Wira menggeram dengan kehadiran istrinya yang terus saja akan memancing perdebatan. Sejak kegagalan Fauzan, Mayang terus saja meremehkan. Ia terus mencuci pikiran Fauzan agar mau mengikuti keinginannya. Dan benar saja, Fauzan dengan semudah itu mengiyakan. Tanpa pikir panjang terlebih dahulu.

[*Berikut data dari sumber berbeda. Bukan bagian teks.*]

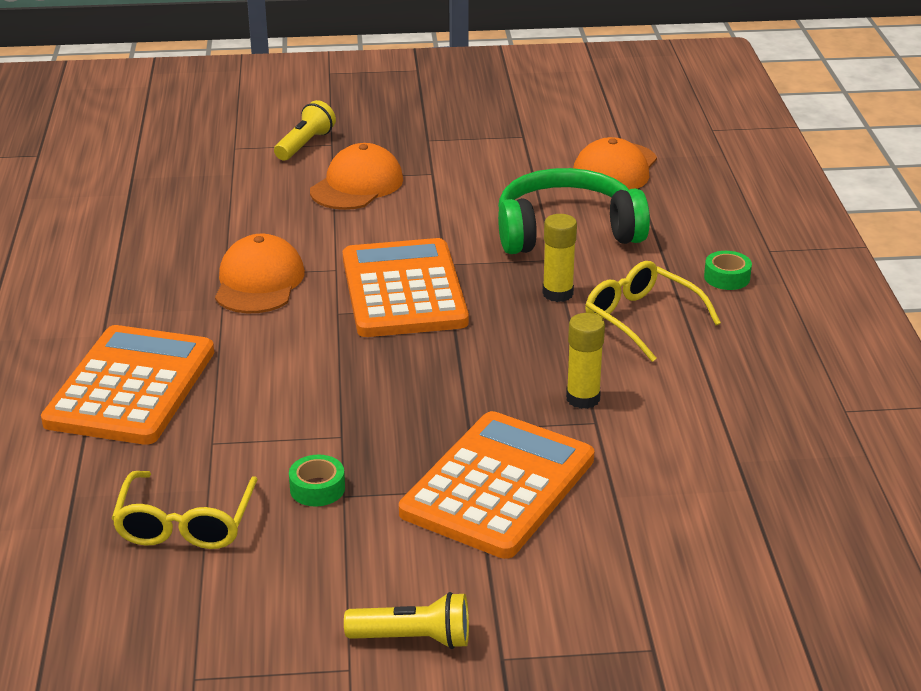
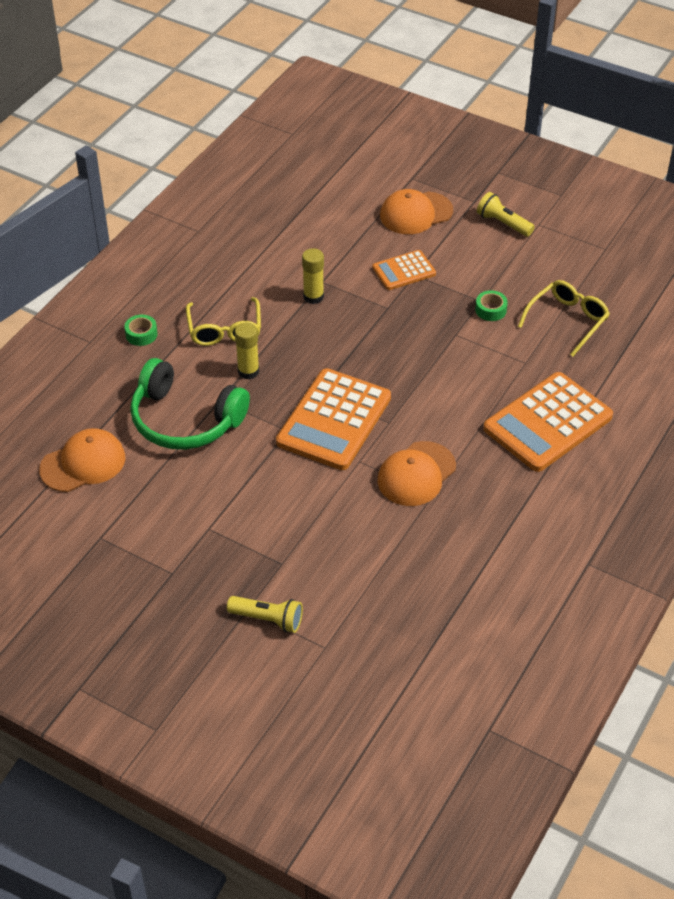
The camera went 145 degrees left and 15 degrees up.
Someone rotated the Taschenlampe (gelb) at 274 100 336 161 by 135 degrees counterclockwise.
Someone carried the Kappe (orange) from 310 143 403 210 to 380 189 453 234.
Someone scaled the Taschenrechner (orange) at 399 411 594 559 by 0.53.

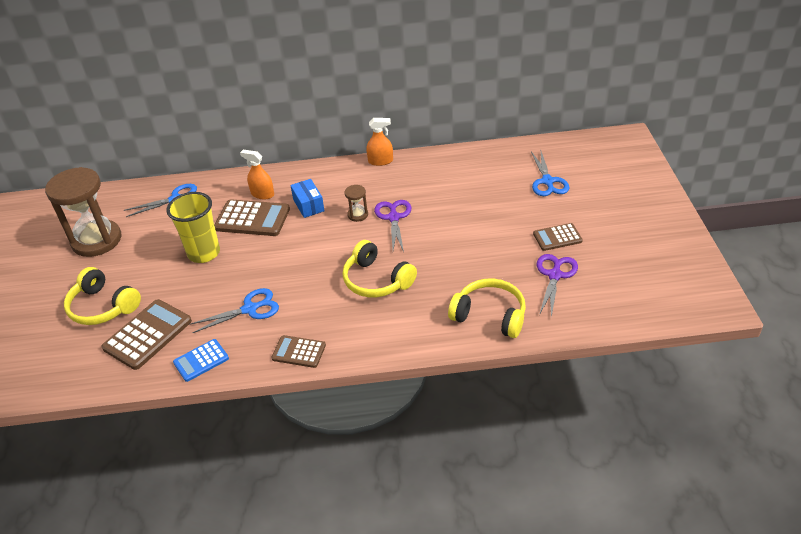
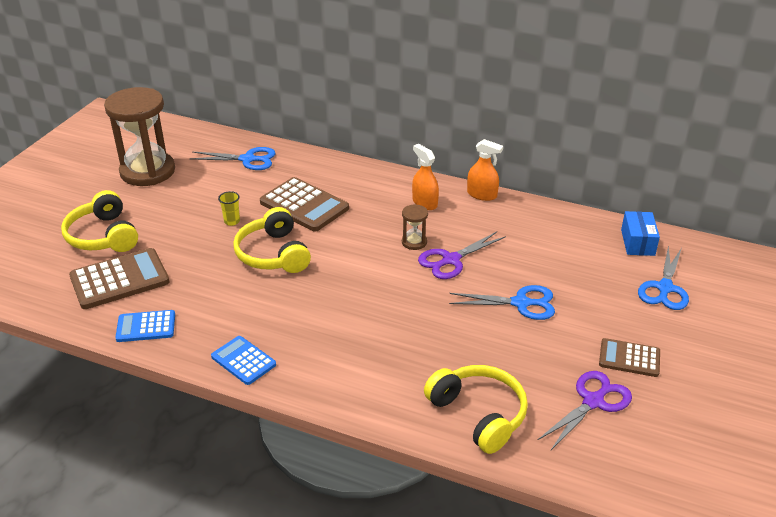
The camera went 25 degrees right and 5 degrees down.
Someone scaled the Becher (gelb) at 166 192 220 263 by 0.42.
Someone carried the Schere (blau) from 189 288 279 333 to 449 285 555 320.
Someone carried the Sprühflasche (orange) from 240 150 274 199 to 412 144 439 210.
Someone repainted the Taschenrechner (braun) at 271 335 326 368, which became the Taschenrechner (blau) at 211 336 276 385.
Someone carried the Schachtel (blau) from 290 179 325 218 to 621 211 660 256.
Someone carried the Kopfhörer (gelb) from 342 240 417 298 to 233 207 311 273.
Someone rotated the Schere (lila) at 374 200 412 252 by 150 degrees counterclockwise.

"Yang kamu pikirkan hanyalah ego kamu. Masa depan anak kita terus saja kamu ikut campur."
"Masa depan yang mana? Si tukang kue itu yang kamu bangga-banggakan sudah menolak mentah-mentah anak kita. Seenaknya dia merendahkan anakku. Emangnya sehebat apa dia?! Toko kecilnya itu bisa langsung aku beli dan ku hancurkan."
"Udah Ma, CUKUP!!!" Bentak Fauzan.

"Jangan menambah pusing di kepala Fauzan! Fauzan udah menentukan apa yang akan Fauzan jalani. Papa harus mengerti! Keinginan Papa juga kan, supaya Fauzan cepat menikah. Apapun kemauan kalian Fauzan ikuti!! Fauzan gak tahu akan seperti apa ke depannya. Fauzan cuma ingin mengikuti alur yang udah digariskan untuk Fauzan." Berlalu pergi menuju kamarnya. Ia membanting kuat pintu dan menjambak kuat rambutnya geram.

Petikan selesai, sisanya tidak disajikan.